Dari empat fakultas di UNU, baru mahasiswa Fakultas Ekonomi, Fakultas Teknik Jurusan Teknik Lingkungan dan Fakultas Sistem Informasi yang menerapkan program itu.
Dalam dua bulan terakhir bank sampah UNU NTB bisa menjual sekitar 20 ton sampah plastik kepada bank sampah. Ada delapan kategori sampah yang diterima penampung. Beberapa yang biasanya dijual para mahasiswa antara lain kardus, kertas HVS bekas, tutup botol, plastik campur, botol bening, polietilene tereftalate (pet) 01, dan pet 02.

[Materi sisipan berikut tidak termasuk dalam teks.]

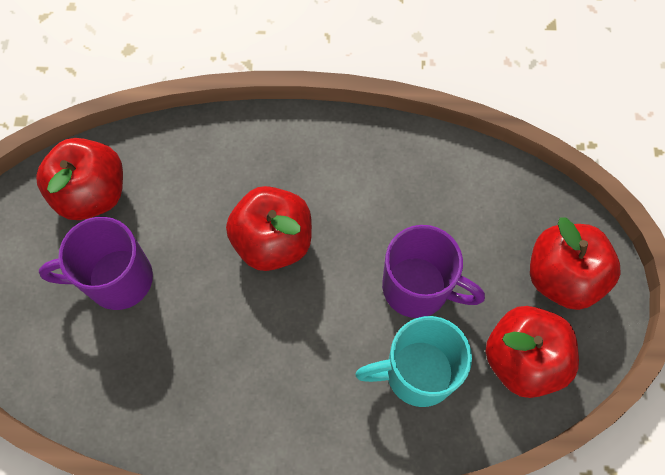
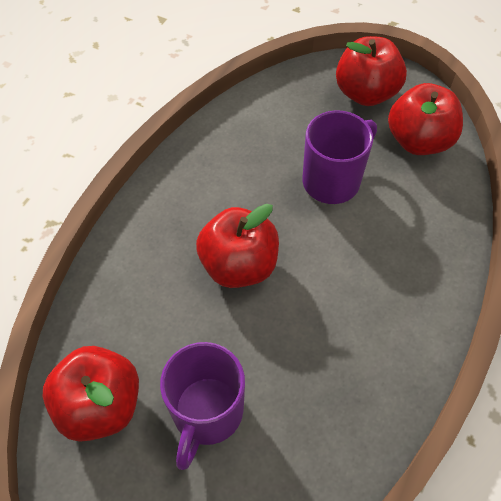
camera: 65 degrees left, 10 degrees down
(417, 373) = (402, 209): turquoise mug -> none

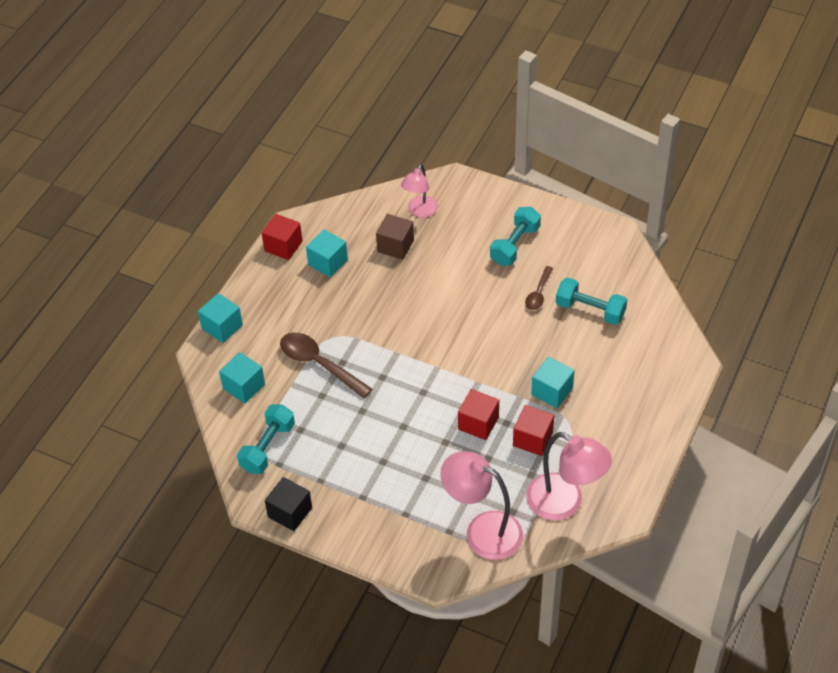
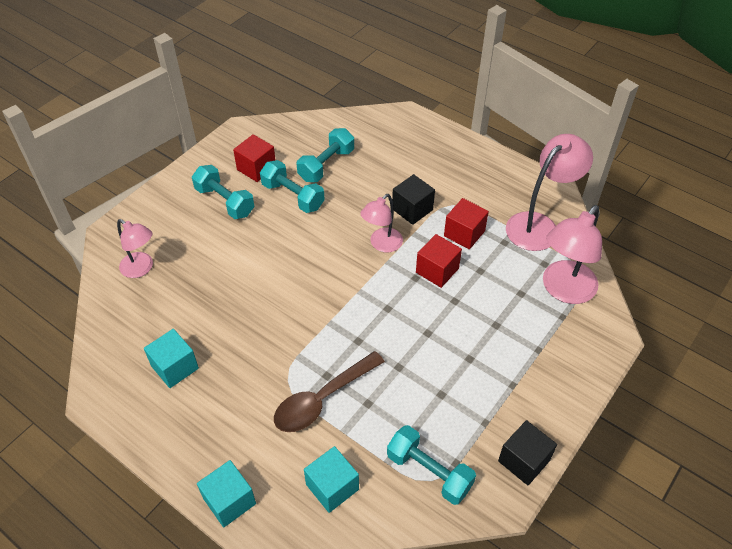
camera: 80 degrees left, 0 degrees up
(283, 246) = (127, 411): red cube -> red cube (256, 168)
(395, 246) = (180, 298): brown cube -> none
(498, 374) = (382, 244): none -> pink lamp
(538, 293) = (293, 196): brown spoon -> turquoise dumbbell
(552, 391) = (412, 209): turquoise cube -> black cube

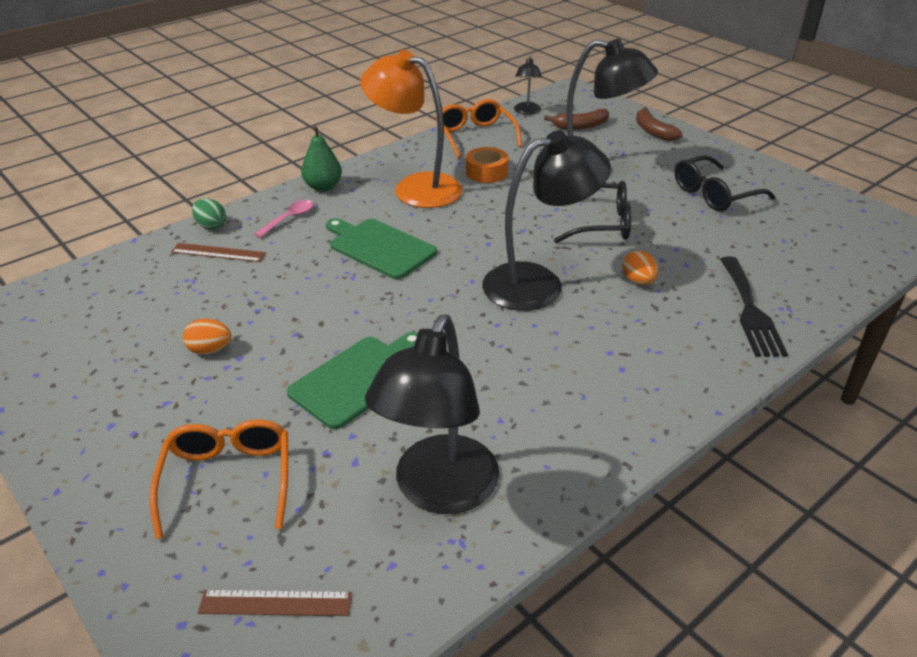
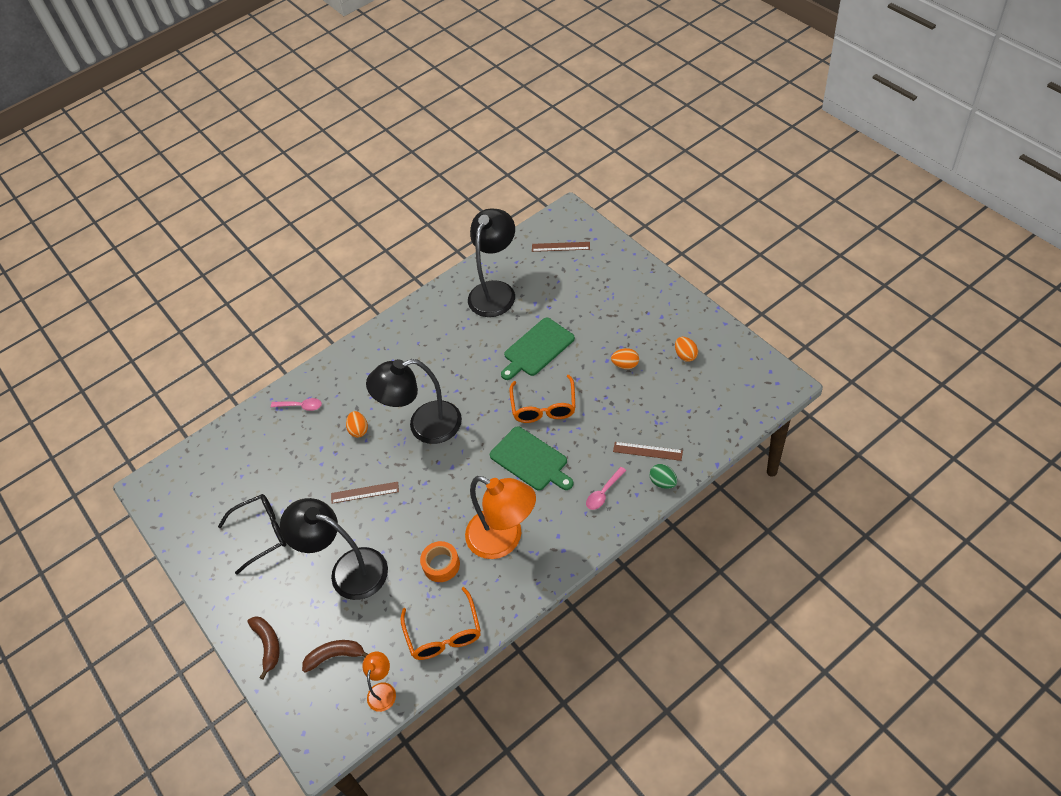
camera: 170 degrees left, 15 degrees up
(102, 360) = (685, 355): none -> orange egg
(228, 479) = (593, 292): orange glasses -> orange glasses (544, 407)
(323, 187) = (583, 539): green pear -> none
(526, 111) = (383, 690): black lamp -> orange lamp
(600, 223) = (365, 492): black glasses -> brown ruler
(750, 310) = (300, 406): black fork -> pink spoon

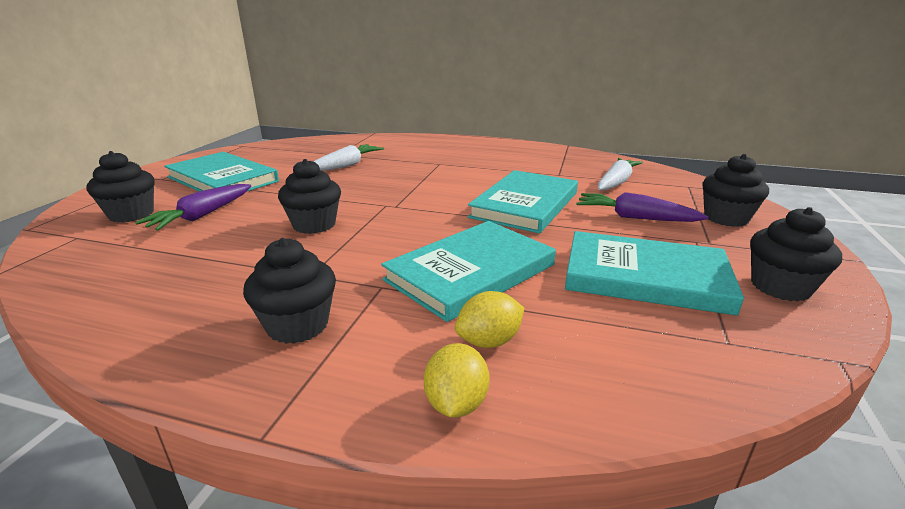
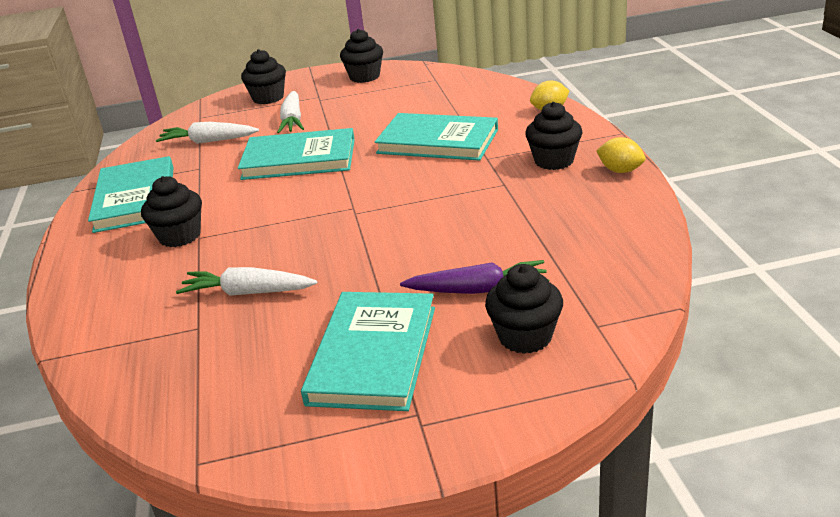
camera: 115 degrees left, 5 degrees up
(314, 225) = (431, 222): black cupcake -> black cupcake (180, 236)
(489, 341) = (500, 117): yellow lemon -> yellow lemon (620, 170)
(635, 218) = (292, 120): purple carrot -> white carrot
(645, 277) = (388, 102): turquoise book -> turquoise book (135, 198)

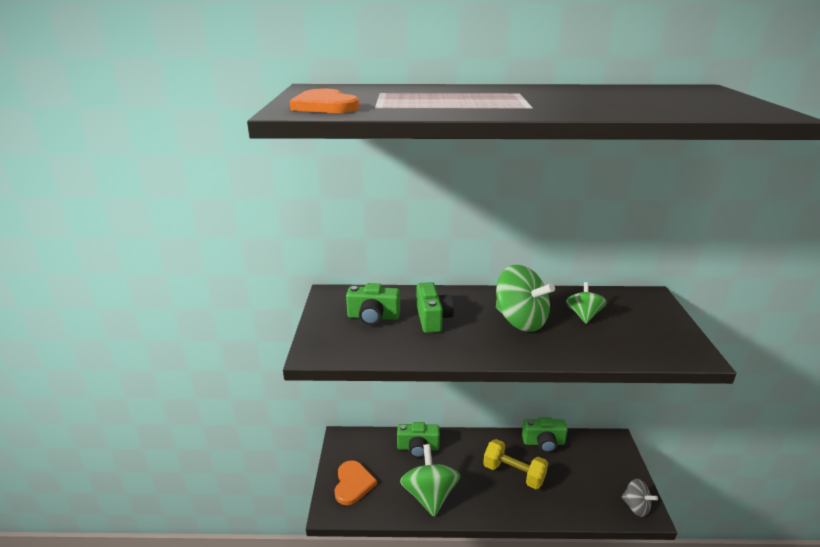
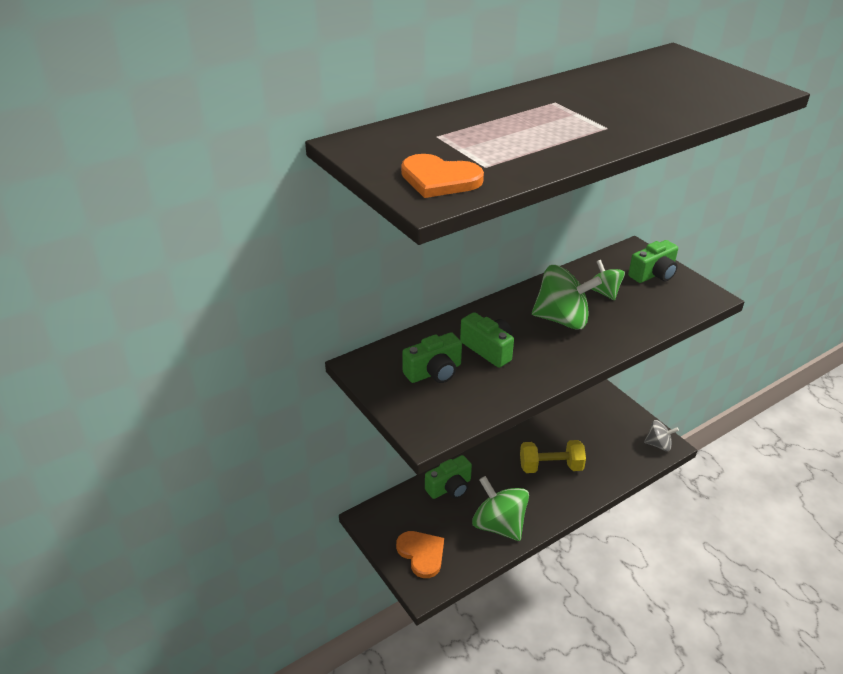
camera: 35 degrees left, 10 degrees up
(543, 442) = (552, 425): green camera -> green camera (653, 274)

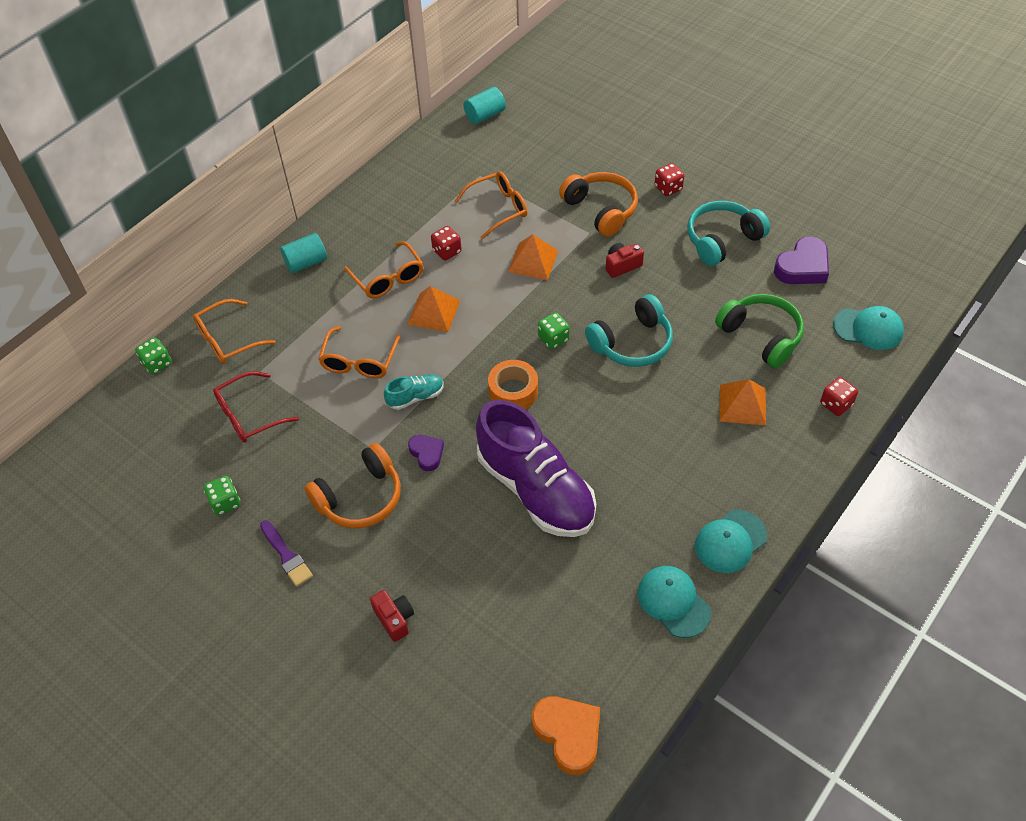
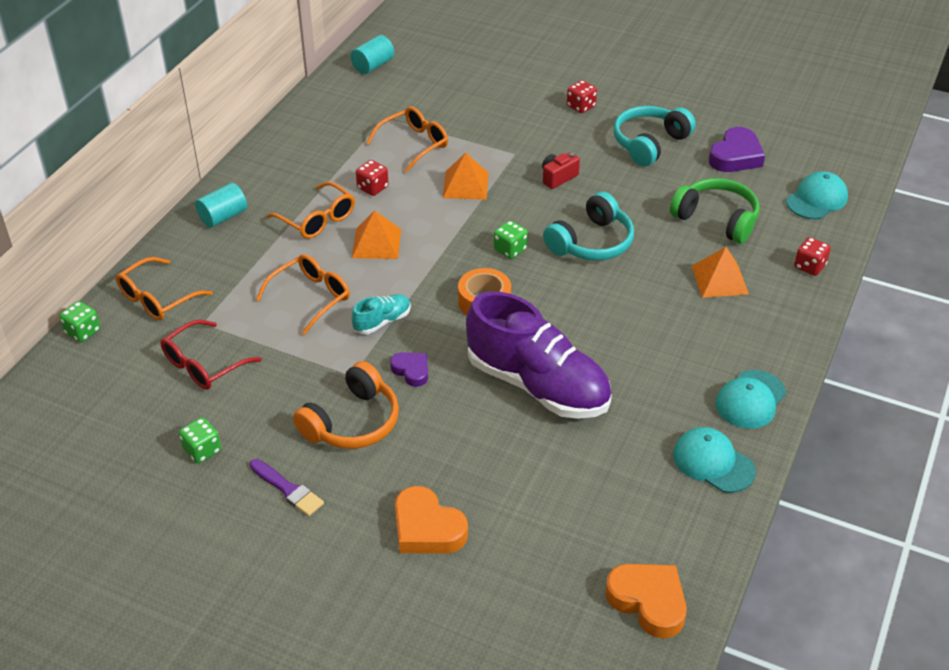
camera: 15 degrees left, 10 degrees down
(359, 361) = (310, 297): orange glasses -> orange glasses turned 135 degrees counterclockwise
(394, 619) = (427, 528): red camera -> orange heart
(601, 210) = (520, 132): orange headphones -> none
(868, 329) = (817, 199): turquoise cap -> turquoise cap turned 45 degrees counterclockwise

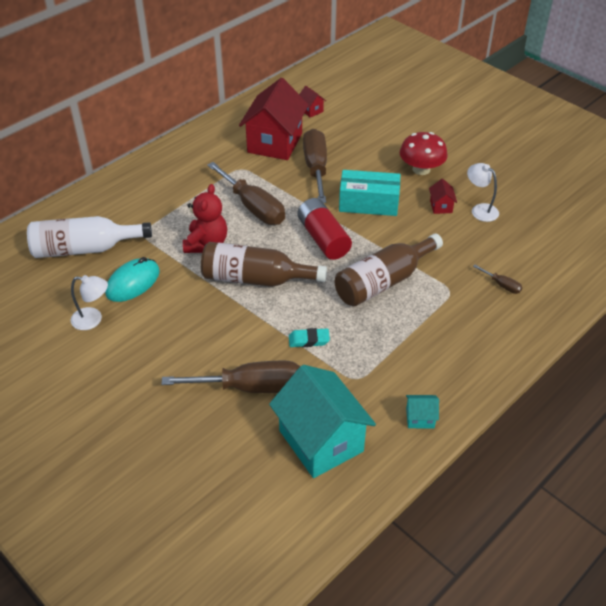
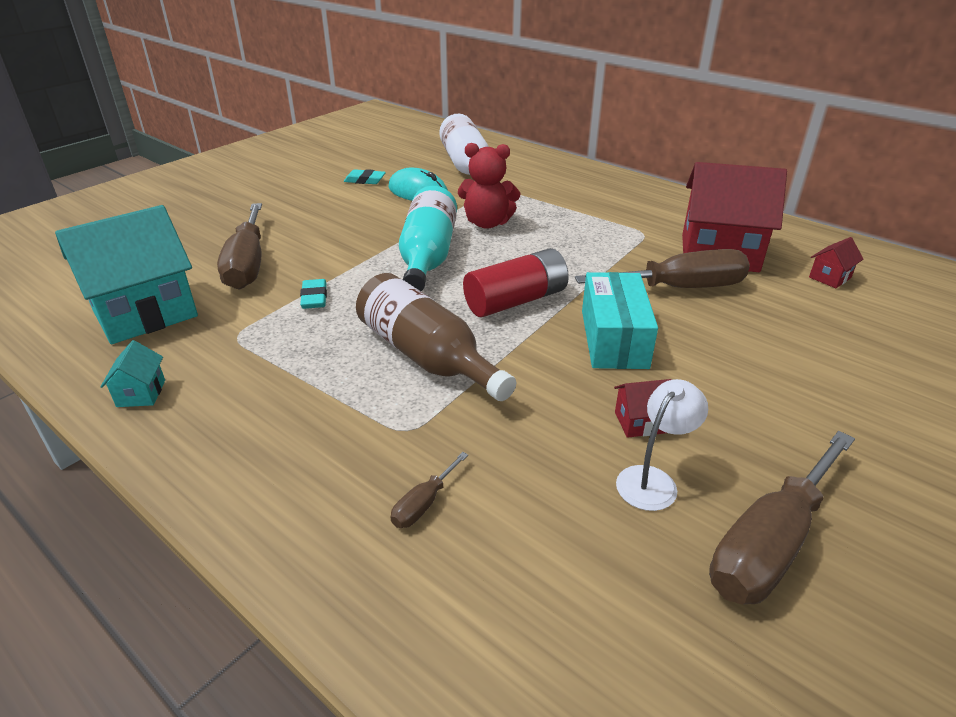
camera: 85 degrees right, 10 degrees down
(93, 319) = (365, 180): white lamp -> turquoise eraser
(253, 207) = (566, 247): brown screwdriver -> brown screwdriver (770, 544)
(255, 279) = (428, 256): brown bottle -> turquoise bottle
(421, 169) = (744, 397): red mushroom -> none

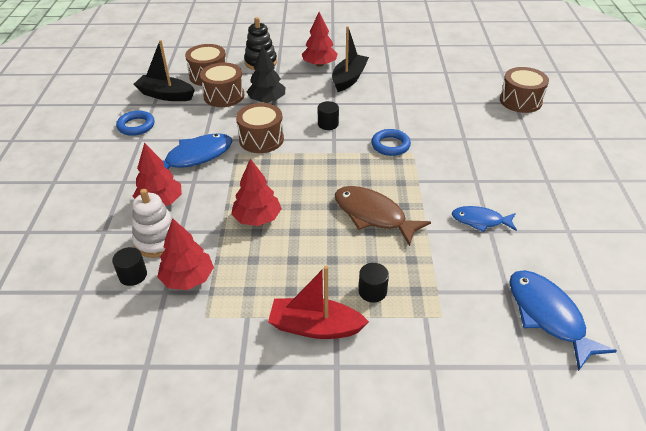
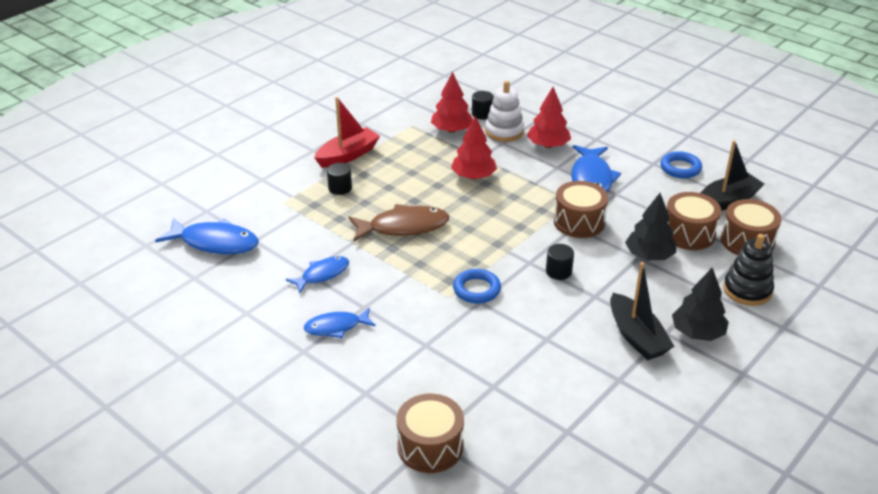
camera: 130 degrees right, 5 degrees down
(319, 64) = (697, 333): red tree -> black tree
(509, 180) = (336, 327): none -> blue fish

Saat ini bank sampah UNU memiliki 40 nasabah, di antaranya Siti, yang saat ini memiliki tabungun Rp 10.000 dari penjualan kertas HVS bekas. Kertas HVS bekas laku Rp 1.000 per kg dan kardus seharga Rp 900 per kg. Sedang botol Pet 1 dan 2 masing-masing seharga Rp 3.000 dan Rp 2.750 per kg.
Siti masih mengumpulkan botol dan gelas plastik yang akan diserahkan ke bank sampah kampus. “Agar tidak duluan diambil orang lain saya simpan di tempat tersembunyi,” ujarnya.
Saat dalam perjalanan kuliah mengendarai sepeda motor, Siti bahkan akan berhenti sebentar memungut sampah yang dibuang di jalan rute kuliah-tempat kos-kosan, kemudian melaju lagi menuju kampus.
Samsul (28), mahasiswa Fakultas Teknik Jurusan Teknik Lingkungan juga mengumpulkan sampah di rumah kos-kosannya, di Lingkungan Batu Dawa, Kelurahan Tanjung Karang, Kota Mataram. Tabungan Samsul dari 2 kg sampah pet 1 dan 2 sebesar Rp 6.000.
Samsul bersama kelompoknya juga memburu dan mengumpulkan pipet plastik minuman air mineral saat acara hari bebas kendaraan tiap hari Minggu di Jalan Udayana Mataram. Dari acara yang berlangsung pukul 06.00-09.00 WITA itu, ia menghitung jumlah pipet yang dibuang pengunjung, setelah disambung, panjangnya mencapai 250 meter, atau lebih panjang dari lapangan sepak bola. “Itu sampah sedotannya saja, belum gelasnya,” katanya.
Menurut M Syawal, Ketua Bank Sampah Bintang Sejahtera di Mataram, produksi sampah organik dan anorganik di NTB mencapai 3.500 ton sehari. Dari total produksi sampah itu hanya 37 persen yang bisa didaur-ulang, sisanya dibuang sembarangan.
Syawal-lah yang membeli sampah itu dari 200 bank sampah di NTB, termasuk bank sampah UNU NTB. Sampah itu dikirim ke perusahaan daur ulang di Surabaya.
Syawal hanya mampu menyuplai 40 ton sebulan. Adapun kebutuhan sampah plastik perusahaan daur ulang di Indonesia sebanyak 9,7 juta ton setahun. Yang terpenuhi baru 1 juta ton setahun. Artinya perusahaan daur ulang masih kekurangan bahan baku.
“Makanya selain salut ada perguruan tinggi yang peduli dalam penanganan sampah, saya juga siap menampung berapa pun jumlah yang mau dijual,” ucapnya.